Lee Gimpel founded her own consultancy, Digital Trade Works, last year, and also advises Enigio, Mitigram and the Verifiable.Trade Foundation. She previously held roles spanning payments, working capital and digital trade at Citi and Lloyds, and was Revolut’s first head of supply chain finance.
At GLEIF, Lee Gimpel is tasked with bringing together regulators, financial institutions, corporates and industry groups to accelerate usage of the legal entity identifier (LEI) – a unique electronic fingerprint companies can use to demonstrate their identity and ownership – with a focus on the UK market.
The International Chamber of Commerce UK said in a 2024 report that LEIs could cut overall trade costs by US$100bn and widen access to financing for smaller companies, but that so far, they remained “underutilised”.
GLEIF, which was established with the backing of the Financial Stability Board and G20 central banks in the wake of the 2008 financial crisis, also offers a verifiable LEI (vLEI), allowing organisations to delegate certain permissions to their employees.

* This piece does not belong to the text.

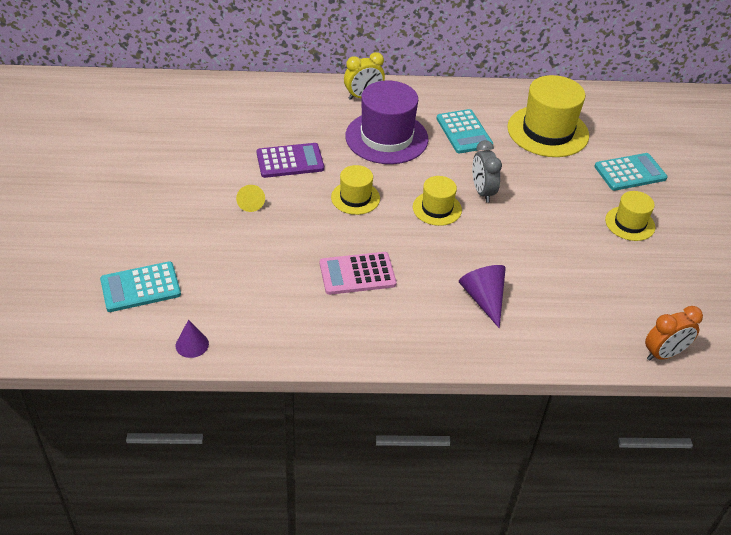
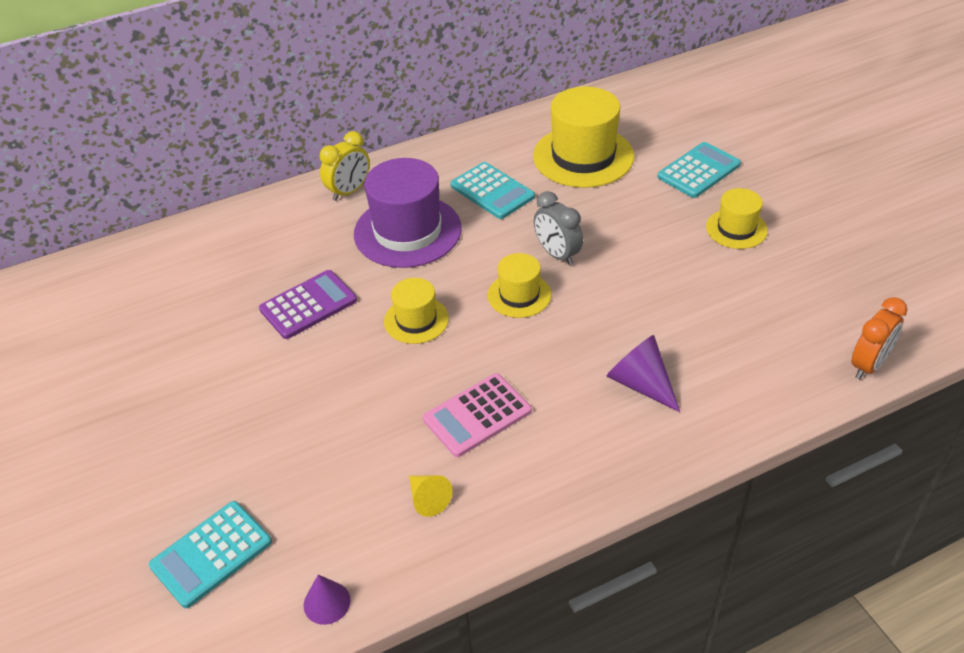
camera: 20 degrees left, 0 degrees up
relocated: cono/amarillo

“The UK is seeing significant momentum across trade, payments, digital identity and capital markets – areas where the LEI, and increasingly the vLEI, can play an important role in enabling trusted organisational identity and greater interoperability,” Lee Gimpel said.
“Drawing on my experience at Citi and Lloyds, I’ve seen first-hand the value that a globally recognised organisational identity can bring to the market by improving efficiency, transparency and trust across ecosystems.
“Today, the foundations are in place, with strong digital solutions already available. The next step is accelerating adoption so that organisations across sectors can fully realise these benefits.”
Lee Gimpel’s role is set to last for six months, starting immediately.
The move follows GLEIF’s appointment of Michaela Fleischer as chief operating and financial officer in March this year. The previous month, the organisation said it had partnered with Beijing-based technology company AEOTrade to promote interoperability between different identity standards.